US ambassador to UN evacuated from South Sudan camp


US ambassador to UN evacuated from South Sudan camp

JUBA, South Sudan

The U.S. ambassador to the United Nations, Nikki Haley, was evacuated from a U.N. camp for displaced people in South Sudan on Wednesday because of a demonstration against President Salva Kiir, witnesses said.

Shortly after Haley left the camp, U.N. security guards fired tear gas to disperse the crowd of more than 100 residents who looted and destroyed the office of a charity operating there, an aid worker at the camp said. The aid worker spoke on condition of anonymity out of safety fears.

Haley, in the middle of a three-country African visit, met earlier Wednesday with Kiir over the country’s long civil war.

No dam break: GOP senators rally behind Trump

WASHINGTON

There was no dam break of Republican rancor against Donald Trump on Wednesday, a day after a pair of the party’s prominent senators denounced their president and invited colleagues to join them. Instead, most GOP lawmakers rallied around Trump and his agenda, with one all but saying “good riddance” to Jeff Flake of Arizona and Bob Corker of Tennessee.

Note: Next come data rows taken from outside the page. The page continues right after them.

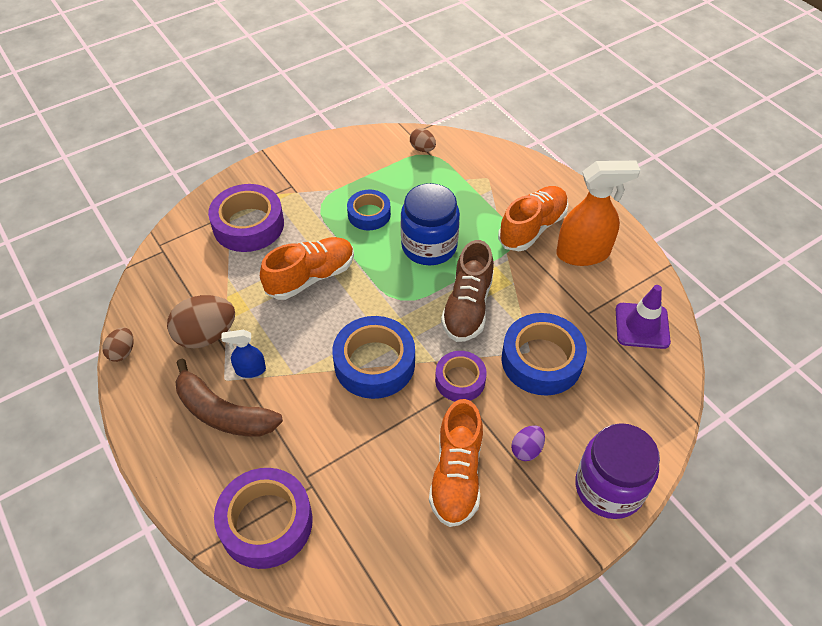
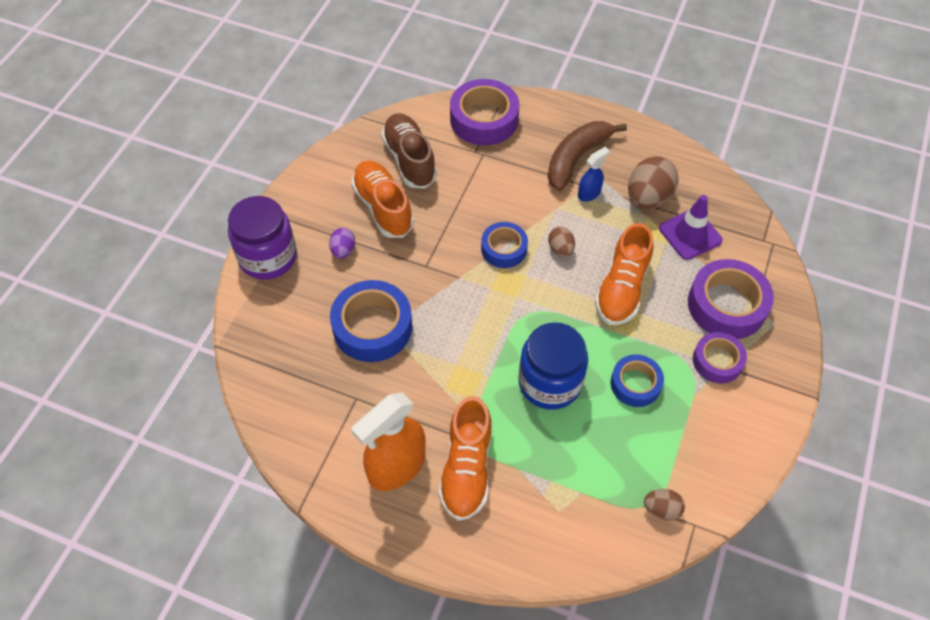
camera: 145 degrees right, 5 degrees up
(122, 352) = (690, 155): brown egg -> brown egg (560, 249)
(223, 413) = (576, 158): brown banana -> brown banana turned 45 degrees counterclockwise
(374, 363) = (504, 249): blue tape -> blue tape, size x0.61
(460, 380) = (428, 273): purple tape -> purple tape (717, 361)
(467, 307) = (467, 340): brown shoe -> brown shoe (409, 160)
(642, 326) = (299, 413): purple traffic cone -> purple traffic cone (690, 234)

“Maybe we do better by having some of the people who just don’t like him leave and replace them with somebody else,” Sen. Jim Inhofe of Oklahoma told The Associated Press. “And I think that’s what’s happening.”

Trump heartily agreed, declaring that both men were retiring because they couldn’t win re-election, and “I think I’m probably helped greatly in Arizona by what happened with Sen. Flake.”

Pharmacist acquitted of murder in 2012 meningitis outbreak

BOSTON

A Massachusetts pharmacist charged in a deadly meningitis outbreak has been cleared of murder.

A Boston jury Wednesday found Glenn Chin not guilty of causing the deaths of 25 people who were injected with mold-tainted drugs but convicted him of mail fraud and racketeering.

The 2012 outbreak that killed 76 people and sickened hundreds of others was traced to contaminated steroid injections made by the New England Compounding Center.

Chin oversaw the rooms where the drugs were made.

Chin’s attorneys tried to place the blame on the pharmacy’s co-founder, Barry Cadden.

Cadden was acquitted of second-degree murder but was convicted of conspiracy and fraud. He tearfully apologized to victims as he was sentenced in June to nine years in prison.

FCC plans vote over loosening limits on media ownership

NEW YORK

The Federal Communications Commission is planning to vote in November on proposals to roll back ownership rules that were meant to support diverse voices in local media.

The newspaper and broadcasting industries have pushed for changes to the rules as they face growing online competition. Critics say dropping the rules will encourage media consolidation and hurt local voices and diversity.

FCC Chairman Ajit Pai said Wednesday at a congressional hearing that he wants to eliminate rules that, among other things, bar a company from owning both newspapers and TV stations in one market. It’s been in place since 1975 but exceptions have been allowed.